Their rivalry, Pillai shows, was less a war than a slow corrosion, where letters carried hidden barbs, and every smile weighed more than a sword.
It is not easy, even across these lush pages, to choose sides.
Both women are products of a system that both imprisoned and exalted them.
Both loved and wounded in equal measure.
There are no heroines here, no villains.
Only people, flawed, frightened, sometimes ferociously brave trying to steer the tides of a world they did not make.
The Palace and the Jungle
But lushness can turn wild.
There are passages in this book long, aromatic, intricate that demand your absolute surrender.
Descriptions of gold-embroidered umbrellas, of tedious palace rituals, of minor family branches long since withered.
For the restless reader, it can feel like wandering through a jackfruit grove when one is thirsty for water.
Yet if you persist, the payoff is immense.
You will find yourself standing in the cool shadows of temples, your ears filled with the slow bell-tolls of a world slipping into twilight.
A Kingdom Remembered
Since its arrival, The Ivory Throne has become a quiet phenomenon.
It is whispered about in university halls.
It is argued over in drawing rooms filled with the smell of filter coffee and rain.
It is rediscovered by readers who realise that Kerala’s story is India’s story, and that the dance between power and tradition is an old, old thing.
A Goodbye
When I finally closed The Ivory Throne, I did not feel as if I had finished a book.
I felt as if I had shut an ancient door behind me.
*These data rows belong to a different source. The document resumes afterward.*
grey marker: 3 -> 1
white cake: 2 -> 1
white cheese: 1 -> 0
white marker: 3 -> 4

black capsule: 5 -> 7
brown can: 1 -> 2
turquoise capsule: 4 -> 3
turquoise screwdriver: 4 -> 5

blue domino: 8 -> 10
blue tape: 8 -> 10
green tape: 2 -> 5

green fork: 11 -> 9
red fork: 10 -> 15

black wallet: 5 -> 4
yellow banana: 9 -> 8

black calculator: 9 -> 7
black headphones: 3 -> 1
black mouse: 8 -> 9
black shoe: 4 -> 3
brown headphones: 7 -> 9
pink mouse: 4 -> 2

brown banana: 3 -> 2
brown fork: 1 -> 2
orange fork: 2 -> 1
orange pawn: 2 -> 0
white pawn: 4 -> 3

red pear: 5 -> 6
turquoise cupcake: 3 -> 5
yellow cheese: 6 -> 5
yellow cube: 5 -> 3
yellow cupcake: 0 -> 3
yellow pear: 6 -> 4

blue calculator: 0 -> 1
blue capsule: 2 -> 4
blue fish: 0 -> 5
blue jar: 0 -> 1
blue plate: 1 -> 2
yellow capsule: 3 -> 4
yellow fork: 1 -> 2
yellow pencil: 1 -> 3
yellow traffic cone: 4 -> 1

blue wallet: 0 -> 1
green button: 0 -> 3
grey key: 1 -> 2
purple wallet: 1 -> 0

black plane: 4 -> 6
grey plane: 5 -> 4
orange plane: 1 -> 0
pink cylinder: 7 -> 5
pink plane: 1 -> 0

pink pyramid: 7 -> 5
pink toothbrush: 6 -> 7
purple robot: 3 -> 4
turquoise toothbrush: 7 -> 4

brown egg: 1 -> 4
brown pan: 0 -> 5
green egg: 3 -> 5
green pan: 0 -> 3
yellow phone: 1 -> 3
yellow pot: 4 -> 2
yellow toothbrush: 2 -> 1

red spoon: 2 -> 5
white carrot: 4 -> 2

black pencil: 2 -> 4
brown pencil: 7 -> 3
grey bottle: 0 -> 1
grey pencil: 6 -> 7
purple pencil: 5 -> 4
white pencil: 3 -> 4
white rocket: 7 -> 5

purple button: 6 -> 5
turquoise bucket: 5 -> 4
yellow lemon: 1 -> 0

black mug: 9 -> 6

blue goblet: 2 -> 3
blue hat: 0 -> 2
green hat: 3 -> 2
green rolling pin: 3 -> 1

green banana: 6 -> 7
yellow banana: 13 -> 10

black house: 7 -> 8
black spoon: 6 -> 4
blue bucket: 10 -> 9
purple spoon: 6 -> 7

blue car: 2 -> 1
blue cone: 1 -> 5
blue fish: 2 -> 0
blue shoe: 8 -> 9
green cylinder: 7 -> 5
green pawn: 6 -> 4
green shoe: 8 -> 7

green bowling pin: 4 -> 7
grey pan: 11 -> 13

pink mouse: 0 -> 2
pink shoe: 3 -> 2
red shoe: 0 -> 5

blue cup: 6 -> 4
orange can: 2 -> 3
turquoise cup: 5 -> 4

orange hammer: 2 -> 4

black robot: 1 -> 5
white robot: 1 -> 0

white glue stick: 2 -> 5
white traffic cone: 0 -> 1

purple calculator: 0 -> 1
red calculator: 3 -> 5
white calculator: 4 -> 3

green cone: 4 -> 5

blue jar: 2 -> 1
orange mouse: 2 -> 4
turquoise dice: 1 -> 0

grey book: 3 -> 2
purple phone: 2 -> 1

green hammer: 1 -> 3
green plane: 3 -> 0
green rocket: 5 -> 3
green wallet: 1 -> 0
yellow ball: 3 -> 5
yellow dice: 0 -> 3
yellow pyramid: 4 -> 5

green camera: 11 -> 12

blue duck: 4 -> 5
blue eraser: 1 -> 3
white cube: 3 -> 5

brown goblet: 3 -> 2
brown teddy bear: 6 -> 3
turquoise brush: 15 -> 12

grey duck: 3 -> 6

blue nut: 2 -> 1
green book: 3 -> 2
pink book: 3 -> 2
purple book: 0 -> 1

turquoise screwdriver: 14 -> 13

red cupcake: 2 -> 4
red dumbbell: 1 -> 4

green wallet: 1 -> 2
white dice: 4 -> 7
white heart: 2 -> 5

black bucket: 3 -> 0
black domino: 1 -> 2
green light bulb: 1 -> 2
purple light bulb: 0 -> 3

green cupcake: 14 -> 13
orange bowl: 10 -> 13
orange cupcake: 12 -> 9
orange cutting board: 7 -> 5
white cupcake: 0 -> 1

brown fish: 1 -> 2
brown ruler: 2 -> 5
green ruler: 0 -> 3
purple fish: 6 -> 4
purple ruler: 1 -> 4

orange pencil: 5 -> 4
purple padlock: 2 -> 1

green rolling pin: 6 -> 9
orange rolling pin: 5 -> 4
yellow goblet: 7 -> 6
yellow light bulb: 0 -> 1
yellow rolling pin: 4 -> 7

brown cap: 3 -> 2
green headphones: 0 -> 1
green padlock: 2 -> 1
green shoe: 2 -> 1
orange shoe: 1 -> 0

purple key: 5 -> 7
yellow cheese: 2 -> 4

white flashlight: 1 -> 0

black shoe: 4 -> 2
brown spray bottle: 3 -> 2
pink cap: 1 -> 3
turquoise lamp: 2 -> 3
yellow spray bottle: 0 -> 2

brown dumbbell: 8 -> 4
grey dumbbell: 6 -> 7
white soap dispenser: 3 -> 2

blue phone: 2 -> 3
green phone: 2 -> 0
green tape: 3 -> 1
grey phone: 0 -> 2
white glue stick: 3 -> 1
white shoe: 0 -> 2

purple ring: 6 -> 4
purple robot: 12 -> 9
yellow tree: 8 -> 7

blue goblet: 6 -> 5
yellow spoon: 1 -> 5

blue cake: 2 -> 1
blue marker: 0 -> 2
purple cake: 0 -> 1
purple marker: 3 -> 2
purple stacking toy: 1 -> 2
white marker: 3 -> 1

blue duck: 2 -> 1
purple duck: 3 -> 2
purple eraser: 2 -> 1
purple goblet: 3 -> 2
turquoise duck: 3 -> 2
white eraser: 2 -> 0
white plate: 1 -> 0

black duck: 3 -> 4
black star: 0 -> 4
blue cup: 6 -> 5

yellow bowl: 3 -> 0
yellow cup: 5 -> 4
One that still sighed with the echo of bare feet on cool stone, the ting of anklets, the rustle of palm leaves against a monsoon sky.
Pillai, in his infinite tenderness, does not merely resurrect the past.
He shows us that it was never dead.
That it still lingers in language, in longing, in the shadows of forgotten courtyards.
And that, sometimes, the oldest stories are the ones we need most.
Quote
“Once I had a kingdom…”
The words fall into the silence like a broken conch shell.
A reminder that all kingdoms, like all memories, are ultimately stitched from longing.
Readings:
A Whisper from a Lost Throne
Perhaps every kingdom ever built was only a memory waiting to happen.
And perhaps history, when listened to closely enough, is not made of battles and dates,
but of barefoot queens walking across silent courtyards,
dreaming futures they would never live to see.
If so, then The Ivory Throne is not merely a book.
It is an inheritance, a slow, aching reminder that we are all, in the end,
keepers of broken crowns and forgotten songs.
The Fragile Geometry of Power
History does not survive because it was grand.
It survives because it was fragile.
A crown worn too tightly.
A letter left unread.
A whisper in a corridor that travelled across terrains for over decades, into a revolution.
The ivory throne was never made only of ivory.
It was stitched together from love and ambition,
betrayal and prayer,
hope and exhaustion.
To remember it is not just to study it.
It is to inherit its sadness, its wisdom, and its stubborn, irrepressible faith in the act of becoming.
All empires end, but memory endures like the smell of rain on the mud.